16.09.2020

Siliziumchip für Einzelphotonen

Neuartige Quelle für Quantentechnologie ist kompatibel mit gängigen Glasfasern.

Die Quantentechnologie gilt als überaus zukunftsträchtig: Quantencomputer sollen in einigen Jahren Datenbank­suchen, KI-Systeme und Simulations­rechnungen revolutionieren. Schon heute kann die Quanten­kryptographie einen absolut abhörsicheren Datentransfer garantieren, wenn auch mit Einschränkungen. Von Vorteil ist dabei, wenn die neuen Technologien möglichst kompatibel mit der bisherigen, silizium­basierten Elektronik sind.

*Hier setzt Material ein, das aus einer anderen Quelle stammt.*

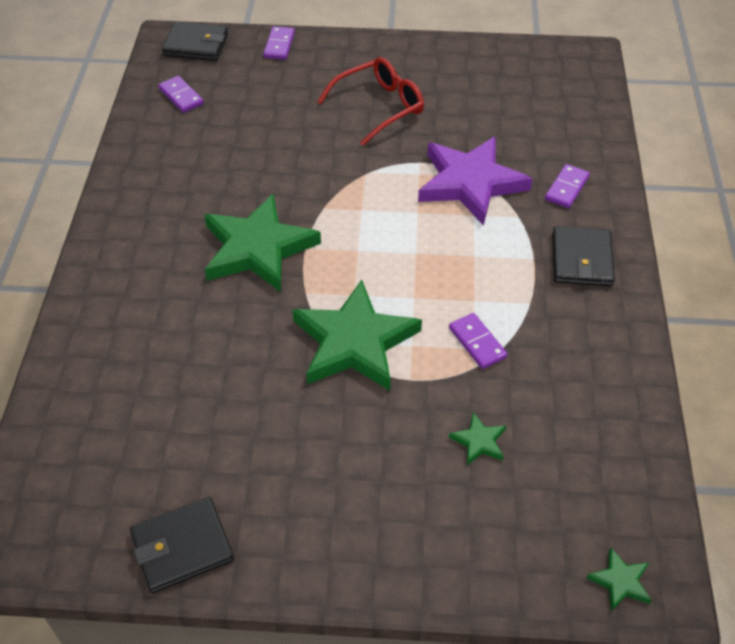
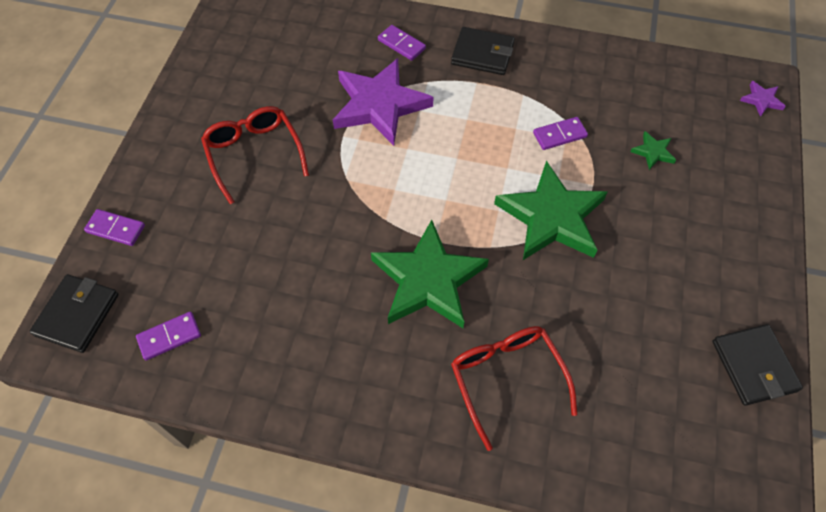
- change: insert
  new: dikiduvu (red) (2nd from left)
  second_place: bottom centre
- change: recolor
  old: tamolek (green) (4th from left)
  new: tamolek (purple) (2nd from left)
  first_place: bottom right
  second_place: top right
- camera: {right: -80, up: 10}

Genau hier ist Physikern des Helmholtz-Zentrums Dresden-Rossendorf (HZDR) und der TU Dresden ein bemerkenswerter Fortschritt gelungen: Das Team hat eine Lichtquelle basierend auf Silizium entworfen, die einzelne Photonen erzeugt, die sich gut in Glasfasern ausbreiten können. 
 

Abb.: Einzel­photonen vom Silizium­chip (Bild: HZDR / Juniks)
Abb.: Einzel­photonen vom Silizium­chip (Bild: HZDR / Juniks)

Quantentechnologie basiert darauf, das Verhalten von Quanten möglichst präzise zu kontrollieren, indem man zum Beispiel einzelne Atome in Magnet­fallen einsperrt oder einzelne Photonen durch Glasfasern schickt. Letzteres ist die Grundlage der Quanten­kryptographie, einer prinzipiell abhörsicheren Art der Kommunikation: Fängt ein Datendieb die Photonen ab, zerstört er unweigerlich deren Quanten­eigenschaften. Das aber bleibt den Sendern und Empfängern der Botschaft nicht verborgen – sie können die unsicher gewordene Übertragung rechtzeitig abbrechen.

Nötig sind dafür Lichtquellen, die einzelne Photonen liefern. Zwar gibt es solche Systeme schon, insbesondere auf Diamant-Basis. Allerdings besitzen sie ein Manko. „Diese Diamant­quellen können nur Photonen mit Frequenzen erzeugen, die sich nicht für die Glasfaser­übertragung eignen“, erklärt HZDR-Physiker Georgy Astakhov. „Das ist für den praktischen Einsatz eine deutliche Einschränkung.“ Also nahmen sich Astakhov und sein Team ein anderes Material vor – den bewährten Elektronik-Grundstoff Silizium.

Um das Material dazu zu bringen, die für die Glasfaser­kommunikation benötigten Infrarot-Photonen zu erzeugen, unterzogen es die Fachleute einer Spezial­behandlung: Mit einem Beschleuniger des HZDR-Ionenstrahl­zentrums feuerten sie gezielt Kohlenstoff ins Silizium. Dadurch entstanden im Material G-Zentren – zwei benachbarte Kohlenstoff­atome, die gemeinsam mit einem Silizium­atom eine Art künstliches Atom bilden.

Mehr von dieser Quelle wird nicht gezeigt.